On Wed, 12 Dec 2001, Petr Vandrovec wrote:

> On 12 Dec 01 at 12:02, Wayne Whitney wrote:
>
> > o Pick a maximum stack size S and change the kernel so the "mmap()
> > without MAP_FIXED" region starts at 0xC0000000 - S and grows downwards.
>
> How you'll pick S? 8MB? 128MB?

Well, Mark Hahn suggests using the stack ulimit. On my bog standard
RedHat 7.2, ulimit -a tells me the stack size limit is 8MB. Of course,
once an mmap() (sans MAP_FIXED) has occurred, you can't increase S, so a
program that wants more stack would have to ensure that the ulimit is set
before calling mmap().

> Now you can have 1GB brk + 2GB (stack+mmap), after change you have
> 2.9GB (brk+mmap), but only 128MB stack.

My (very limited) experience suggests that of the stack, mmap and brk
regions, stack is likely the smallest. So if one of the three has to have
a predetermined maximum size, and the other two are allowed to grow toward
each other from opposite ends of address space, it seems the stack should
have the fixed size, not brk.

> Another problem is mremap. Due to way how apps works, you'll have to
> move VMAs around much more because of you cannot grow your last VMA up
> without move. And if you shrink your last block, you'll get a gap.

Right now, growing any VMA other than the last requires relocating, and
shrinking any VMA other than the last will cause gaps. How big a hit
would it be to remove the exception for the last VMA, so that any VMA
growth requires relocation, and any VMA shrink leaves a gap? Are there
applications that rely on cheap growth and shrinkage of the most recently
allocated VMA (when there have been deletions and MAP_FIXED mmap()s)?

> Nobody can call brk() directly from app, as libc may use brk() for
> implementing malloc(), and libraries can call malloc. So you have to
> create your own allocator on the top of brk() results, and this
> allocator must not release memory back to system, as this could
> release also chunks you do not own. Writting your allocator on the
> top of malloc()ed areas is much better idea.

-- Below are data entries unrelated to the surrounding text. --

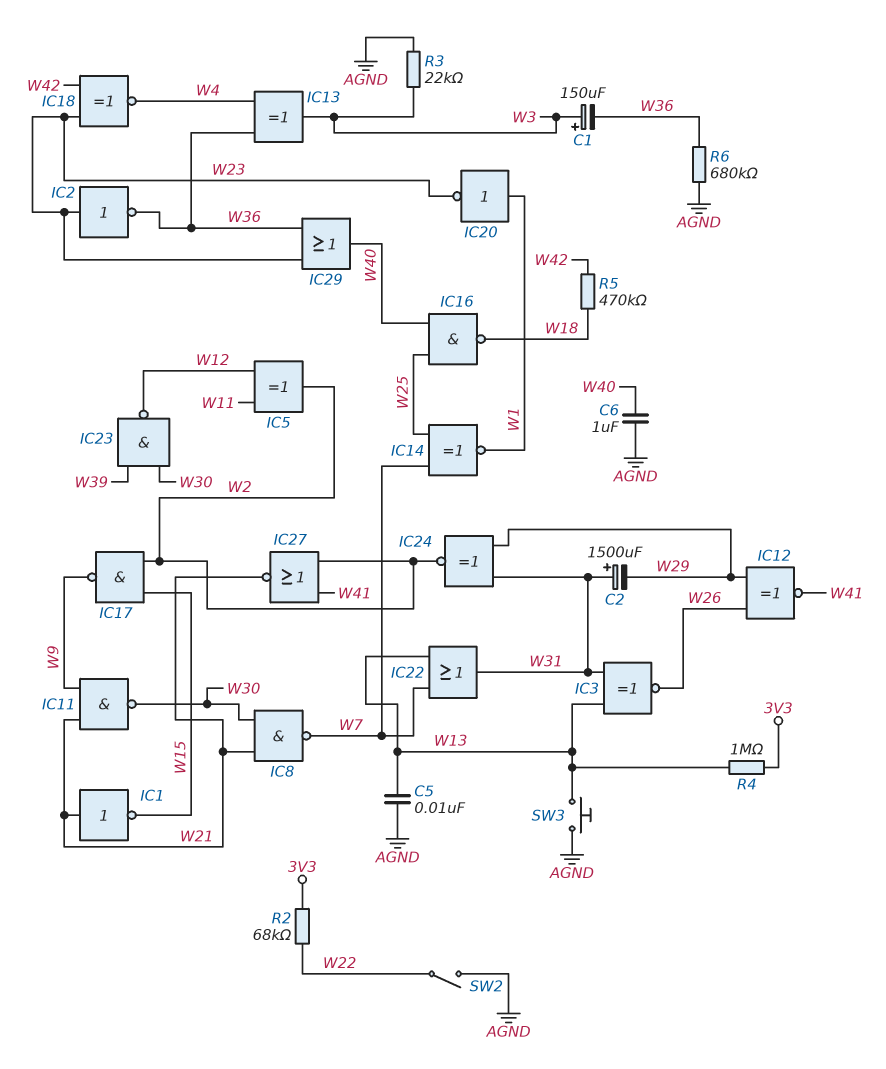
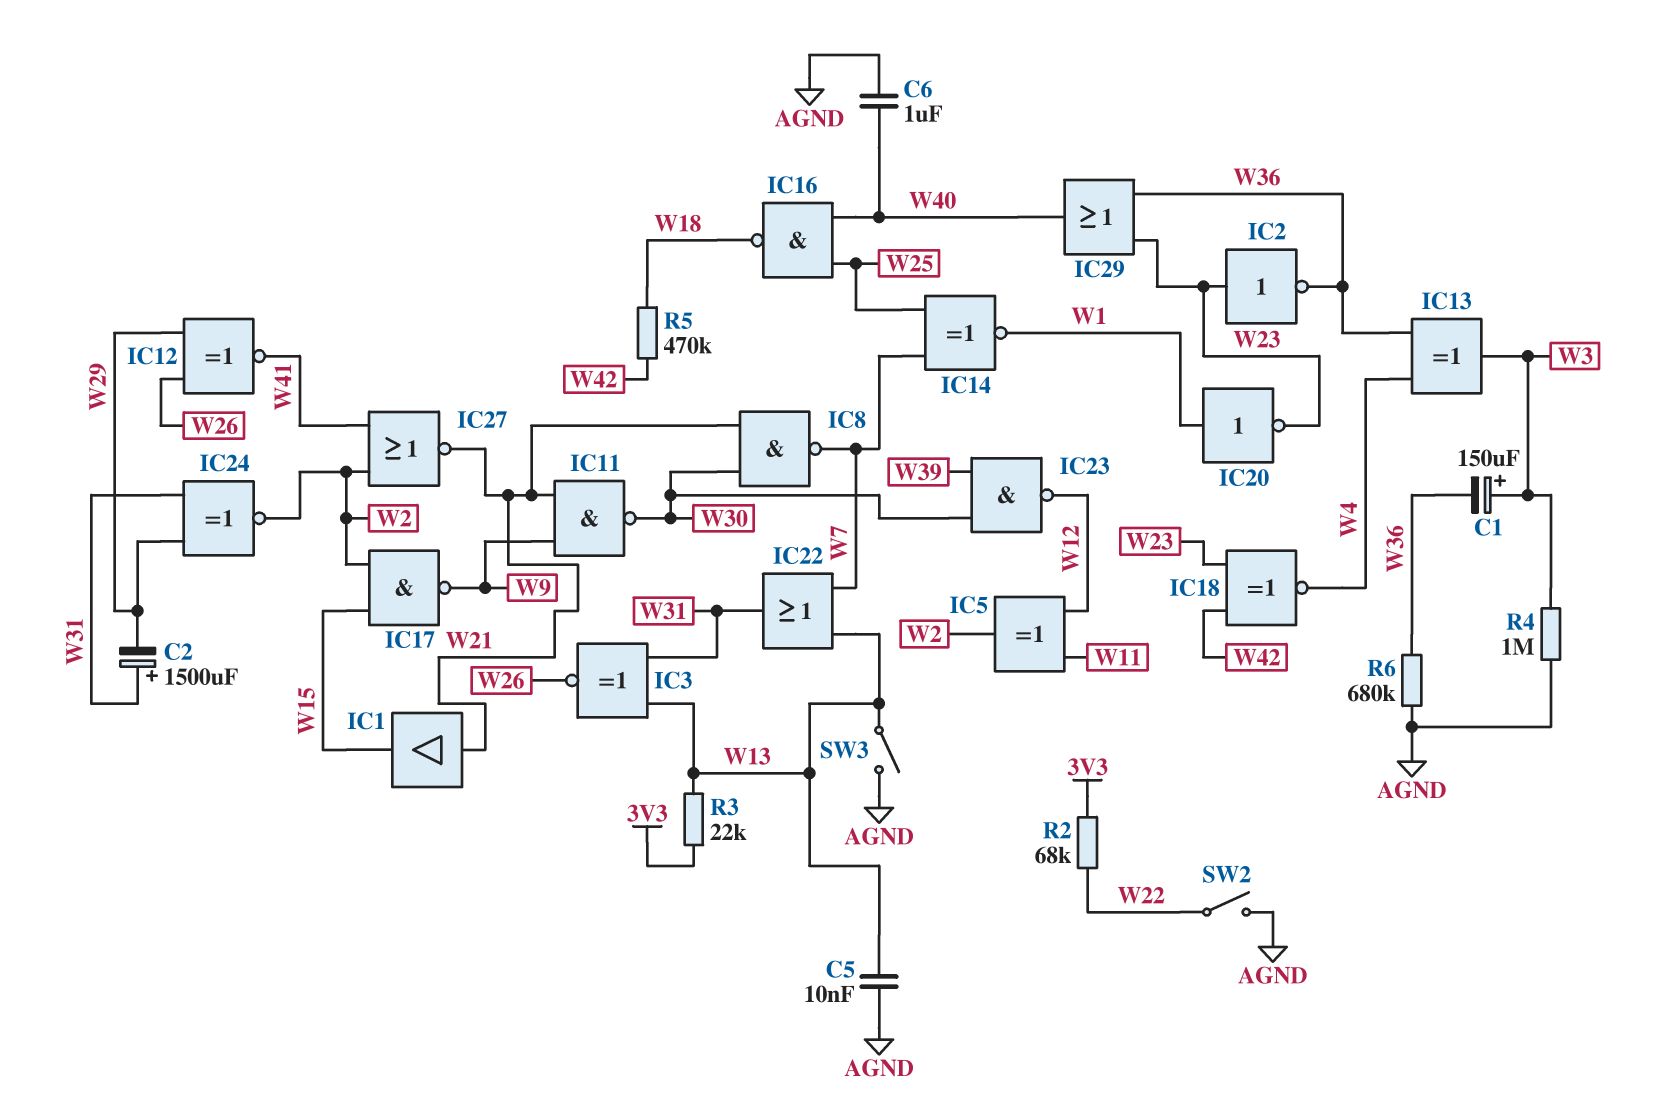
IC1: NOT (in W21, out W15) -> buffer (in W21, out W15)
R3: 22k (AGND, W3) -> 22k (3V3, W13)
R4: 1M (3V3, W13) -> 1M (AGND, W3)
SW3: button (AGND, W13) -> switch (AGND, W13)

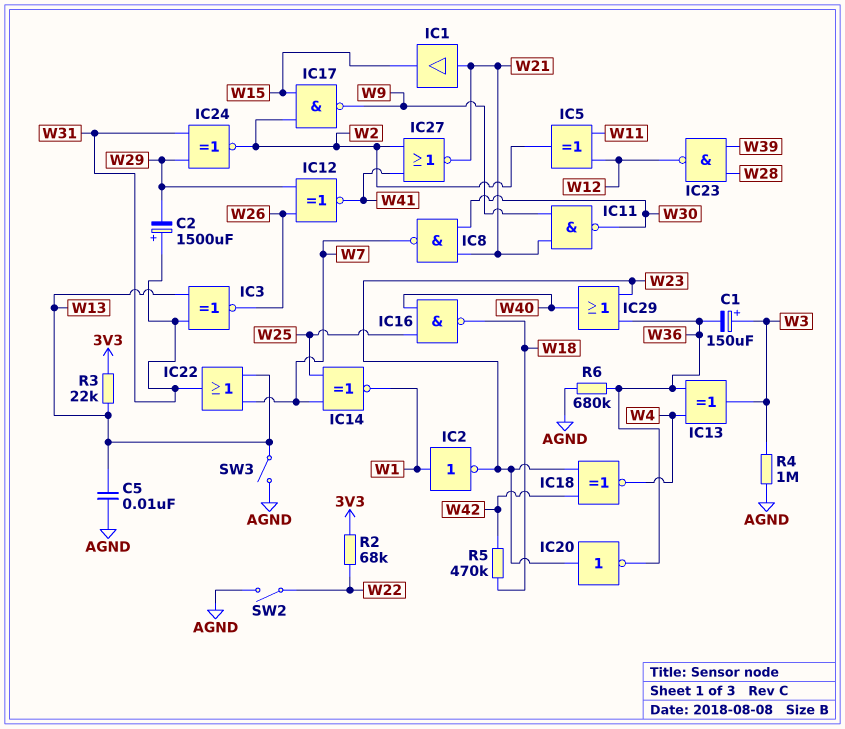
C6: 1uF (AGND, W40) -> none
IC2: NOT (in W23, out W36) -> NOT (in W1, out W23)
IC20: NOT (in W1, out W23) -> NOT (in W23, out W36)
IC23: NAND (in W30, in W39, out W12) -> NAND (in W28, in W39, out W12)

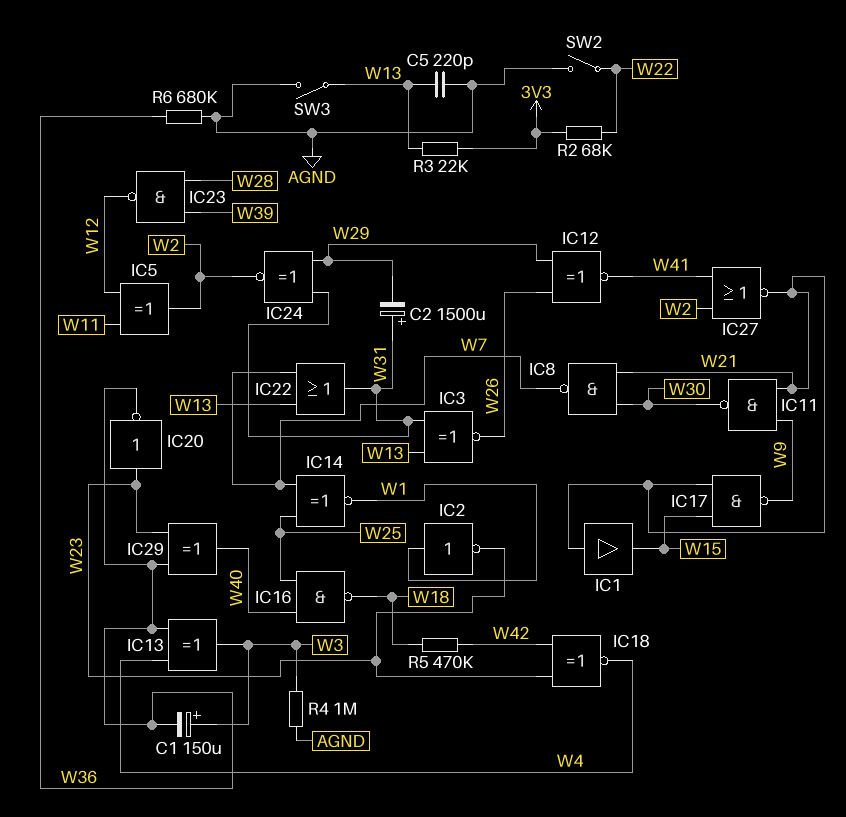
C5: 10nF (AGND, W13) -> 220pF (AGND, W13)
IC17: NAND (in W2, in W15, out W9) -> NAND (in W15, in W21, out W9)
IC29: OR (in W23, in W36, out W40) -> XOR (in W23, in W36, out W40)

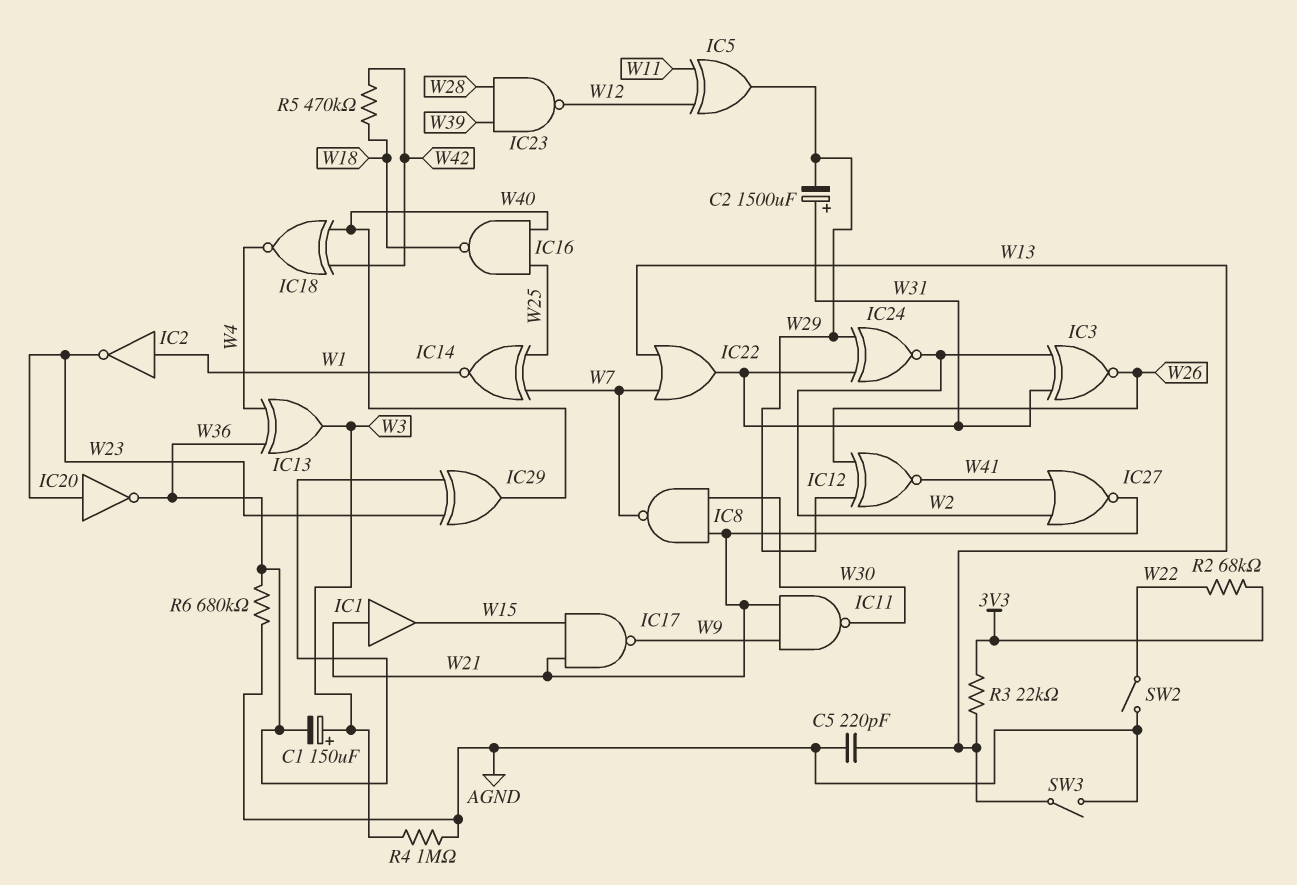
IC3: XNOR (in W13, in W31, out W26) -> XNOR (in W2, in W31, out W26)
IC5: XOR (in W11, in W12, out W2) -> XOR (in W11, in W12, out W29)
IC18: XNOR (in W23, in W42, out W4) -> XNOR (in W40, in W42, out W4)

Assuming the overhead of malloc() is low, I agree that in writing a new
program one would be better off writing an allocator over malloc() than
over brk(). But there are plenty of legacy programs that use brk(), which
may be hard to port to a malloc()-based allocator, or available to some
users only as binaries.

So there is a tradeoff between changing the programs and changing the
kernel. I'm trying to figure out how expensive the requisite kernel
changes would be. For example, I don't grok the structure that holds the
VMAs, I think it is in some sense sorted by increasing start address. So
if one were to change mmap() to allocate VMAs going downward, would it be
appropriate to change the VMA containment structure to be sorted by
decreasing start address?

BTW, if one were trying to port some code that uses brk() directly and
even frees memory that way, then it seems that with glibc's malloc(), one
could make it work by instructing malloc() always to use mmap().

Cheers, Wayne

P.S. I am 100% sure that the particular application of mine that started
me thinking about this, MAGMA, uses its own allocator built on top of
brk() and never calls malloc() itself.

2001-12-13 10:28:12

by Petr Vandrovec

[permalink] [raw]
Subject: Re: Repost: could ia32 mmap() allocations grow downward?

On 12 Dec 01 at 22:28, Wayne Whitney wrote:

> BTW, if one were trying to port some code that uses brk() directly and
> even frees memory that way, then it seems that with glibc's malloc(), one
> could make it work by instructing malloc() always to use mmap().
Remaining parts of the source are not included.